The role of motivation in online corporate training

Written by Blaze Haselau
Jan 17, 2018

Participant motivation is the keystone of any online course. Without it, even the best training efforts will be for naught.

If participants are not motivated to learn then they will not engage with the content or persevere with their studies.

To put it simply: if you cannot find a way to motivate employees, they won’t learn much – or anything at all.

The popularity of online corporate training is growing at a rapid rate. The reason that companies are turning to this as their preferred mode of instruction, is that it offers numerous benefits – specifically for the facilitation of training. Because employees can complete the training online, they have access to knowledge on demand, which means that training can take place at any time, and the learning is self-paced. All of these factors make online training far more appealing than conventional methods.

However, online training also presents a noteworthy obstacle, which should not be underestimated: motivation. When considering the role of motivation in online training, the famous proverb holds true: “You can lead a horse to water, but you can’t make it drink”. If employees have no desire to learn, it is doubtful that you will see a return on investment for the time, effort and revenue spent on developing a course.

Motivation is ultimately what drives the learner to engage with the content, which is necessary for both knowledge absorption and retention. From this perspective, it is what fuels their desire to learn, participate in course activities, persevere in their studies, and feel rewarded for their efforts at the end of the course.

Types of motivation in online learning

Generally speaking, motivation can take two forms. The first is extrinsic motivation. This occurs when an employee is motivated to complete the course due to a tangible reward (e.g. promotion or salary increase), or alternatively, faces a negative consequence for failing to complete the course (e.g. demotion or financial penalty).

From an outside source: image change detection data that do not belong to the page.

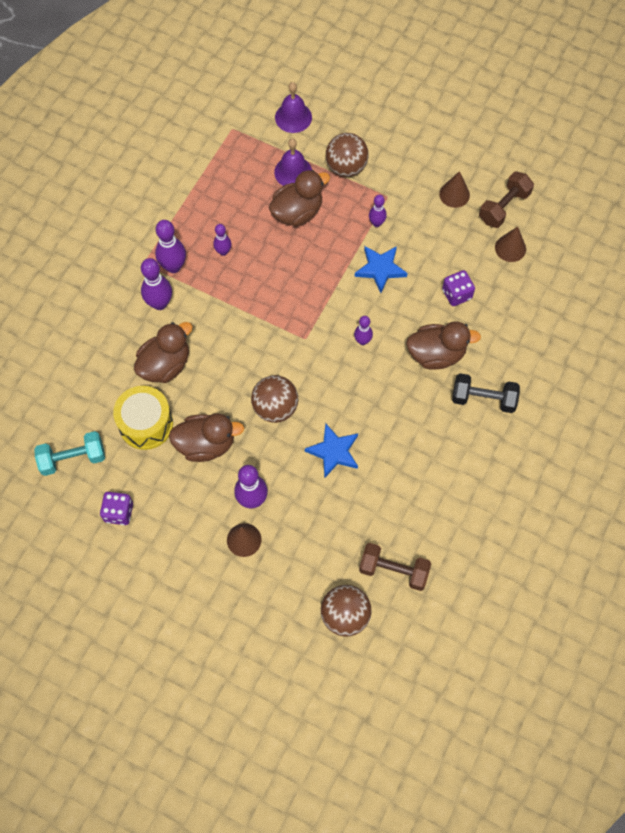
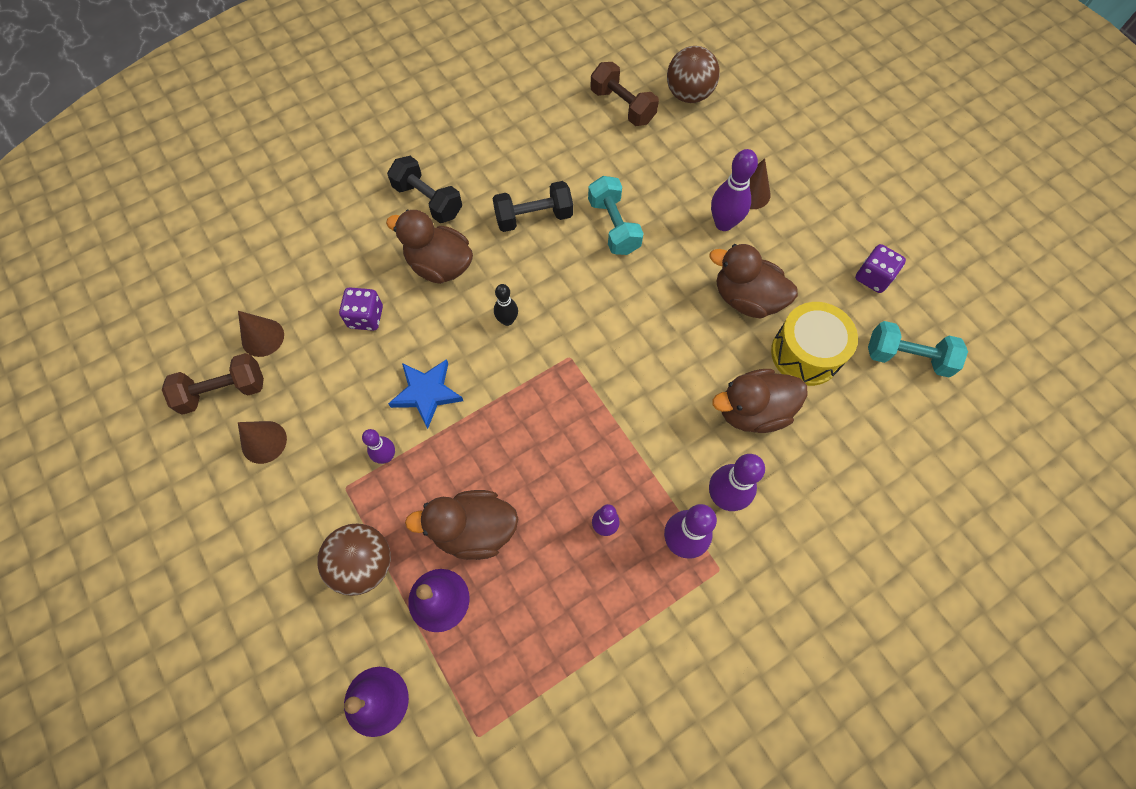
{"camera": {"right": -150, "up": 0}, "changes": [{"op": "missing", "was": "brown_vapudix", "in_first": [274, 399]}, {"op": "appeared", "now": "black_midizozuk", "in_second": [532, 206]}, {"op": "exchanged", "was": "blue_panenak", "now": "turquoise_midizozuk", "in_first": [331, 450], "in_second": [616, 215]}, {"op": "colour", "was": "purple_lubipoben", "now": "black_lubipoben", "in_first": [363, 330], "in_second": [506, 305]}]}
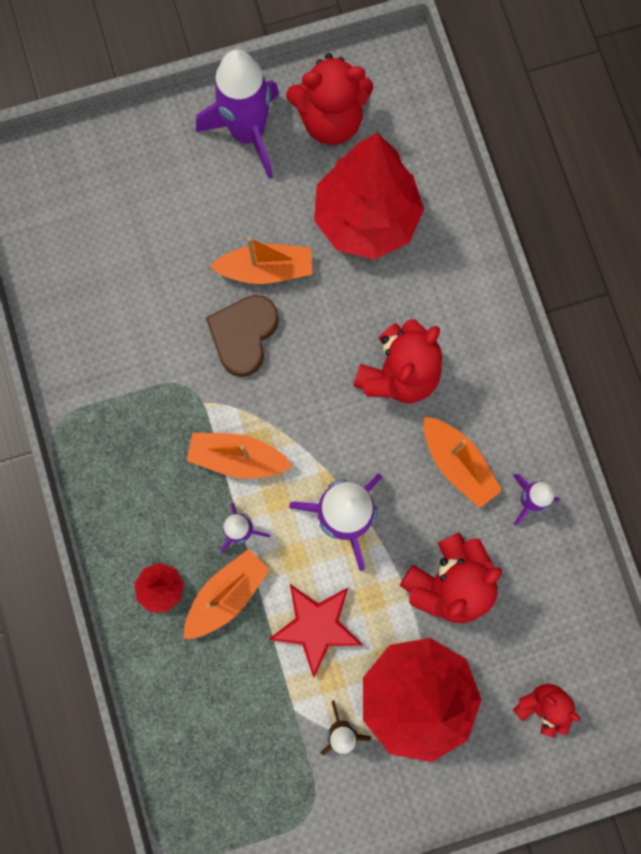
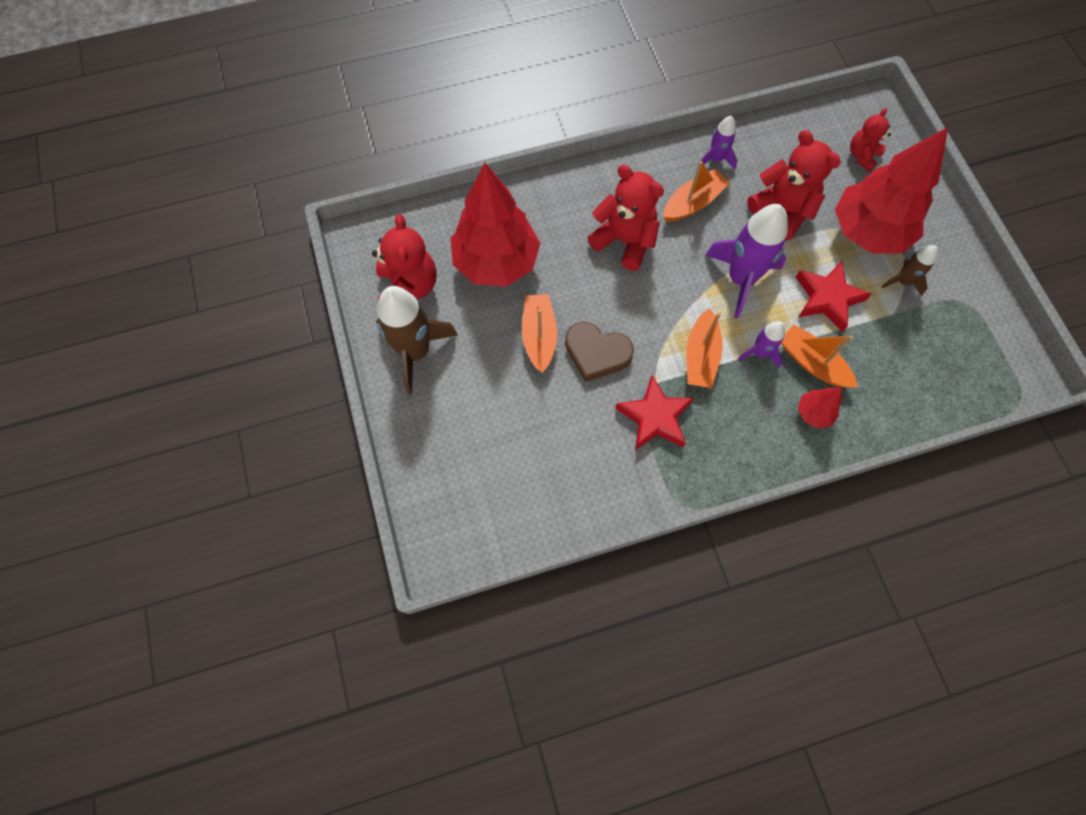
{"camera": {"right": -90, "up": -10}, "changes": [{"op": "appeared", "now": "red_panenak", "in_second": [654, 412]}, {"op": "colour", "was": "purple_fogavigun", "now": "brown_fogavigun", "in_first": [237, 114], "in_second": [417, 340]}]}
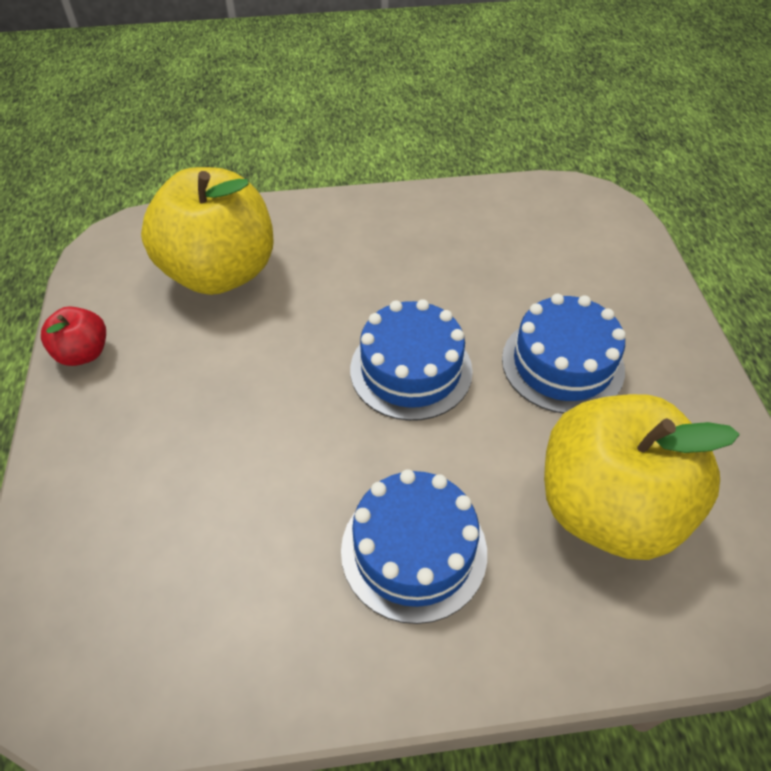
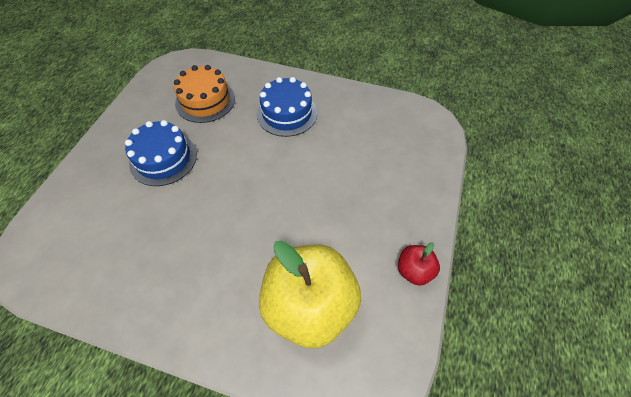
{"camera": {"right": -155, "up": 5}, "changes": [{"op": "missing", "was": "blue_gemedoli", "in_first": [411, 360]}, {"op": "exchanged", "was": "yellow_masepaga", "now": "orange_gemedoli", "in_first": [641, 477], "in_second": [204, 94]}]}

The second form of motivation is arguably the most important – namely, intrinsic motivation. This occurs when an employee is driven entirely by internal rewards; in other words, simply because they want to do something. An intrinsically motivated employee will perceive the training as being personally beneficial to them; as such, they will be excited to learn, and will view the training as an opportunity to expand their knowledge and skills.

If neither of these forms of motivation are present, the information is likely to fall on deaf ears.

Tips to increase motivation in online corporate training

The following tips are useful for aiding motivation. Importantly, they can be adapted and applied in a variety of different contexts.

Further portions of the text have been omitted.